Cherreads

Chapter 20 - Preference

Bernd Leno

I did not sleep at noon. I thought I should wake him up and tell him to sleep in the bed. But his tired face says it all. I was glad listening to him that I did right. But I do not know what he was thinking while standing before the almirah. It was none of my business. But it was notable. 

I was trying to sleep after lunch. But could not. I was looking at the travel offers my cousins and his cousins planned together to give us as a gift at our wedding. It was a miracle that he was also the younger of his family like I was. However, it was five honeymoon packages in five different countries. Huge!

But why honeymoon package?

I tossed those matte papers on the bedside table. Why were they acting like my stupid friends? I will never allow myself to face that I visited other countries after a long hour journey and will go to the hotel room just to watch the room filled with disgusting flower petals and candles? Same as the wedding night? That's not what a long journey costs.

I moved aside and closed my eyes. No sleep was showing there. For calming me, I started thinking about something.

I was thinking about the day when I first heard that mom and dad were finding someone for me to get married. I accepted their decision as I witnessed an arranged marriage in my family more than one single person in his entire life. They never were in a relationship. The tradition of my family says only arrange marriage is allowed. But I have heard my uncle and aunt speak about love marriages more often. As my family would allow me if I told them or confessed them. But I never found anyone to love or be loved. Thus, they think I am obeying the family regulation and maintaining the tradition as well. God bless them.

I smiled faintly and got myself back from the imagination. Looked at the sofa. I'm still wondering how they found him.

They have a good relationship in Croatia, that's cool. But I never knew it was with his family. He is footballer, I am a footballer. So, mom should tell me his name. I do not want to start an argument with myself. It went as I should be. I got a huge shock at the end. And things have started from that day.

I didn't want to get married, just never. I wanted to play football, and after retirement, I would give more time to my businesses. Dad will give the ownership of his company, and I will run it, too. Just chilling out and spending a busy life were only my targets. Not a wedding. But I couldn't react. I have no siblings. I could not tell them 'No.' I was always obedient to them and the family. Even the history of my family is well-known. I can not mix my preferences with it. It was my responsibility to keep it up as it was, forever. So, I confirmed them.

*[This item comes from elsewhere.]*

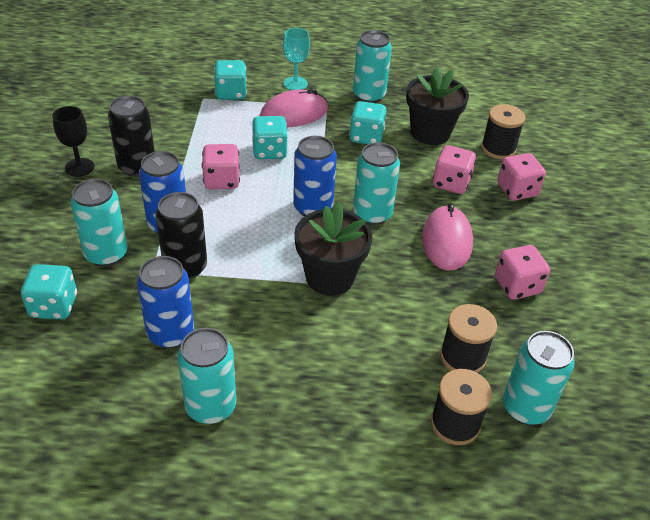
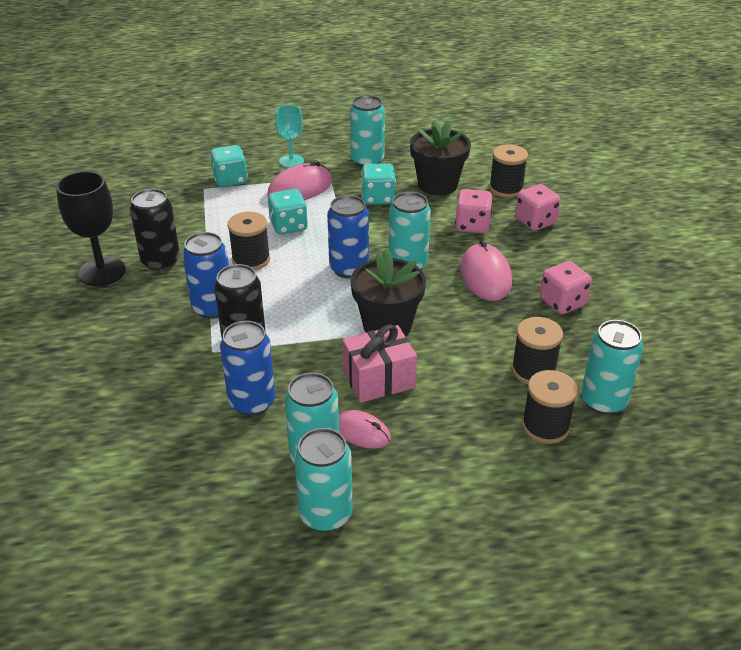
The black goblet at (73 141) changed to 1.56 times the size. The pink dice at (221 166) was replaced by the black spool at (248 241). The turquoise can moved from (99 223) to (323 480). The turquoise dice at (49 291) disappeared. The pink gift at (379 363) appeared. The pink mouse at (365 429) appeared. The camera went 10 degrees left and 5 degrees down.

"Leno, my son. We have a nice bondship across the border. I want to convert it into in-laws. What are your thoughts?" I was chewing my food, no sooner had I heard it than I stopped. Across the border? Is he from military? I was thinking. "Leno?" My elder cousin brother called my name. I swallowed it. "Yes? I have heard." I answered. As my mom was looking at me irritatingly. "I asked what your thoughts are over our selection. And I would like to ask a bonus question, is there any problem with marrying one who's not German?" She asked me. Her look was like a revolver, pointing at me. A 'Yes' for a bullet. I was directly forced to say, 'No, I don't have.' Cause I can not break their heart. I would all the way admire it. At any cost.

Somehow, I realised I should have. I never gave them anything. I built my own carrier by my choice, my wishes. Nobody ever allowed me to choose my profession according to the family background. But they were there. They supported me and gave me much freedom when I needed. I could clearly measure. They wanted only one thing from me. And of course, without asking, I had to appreciate their choices. Even if it was not suitable with me.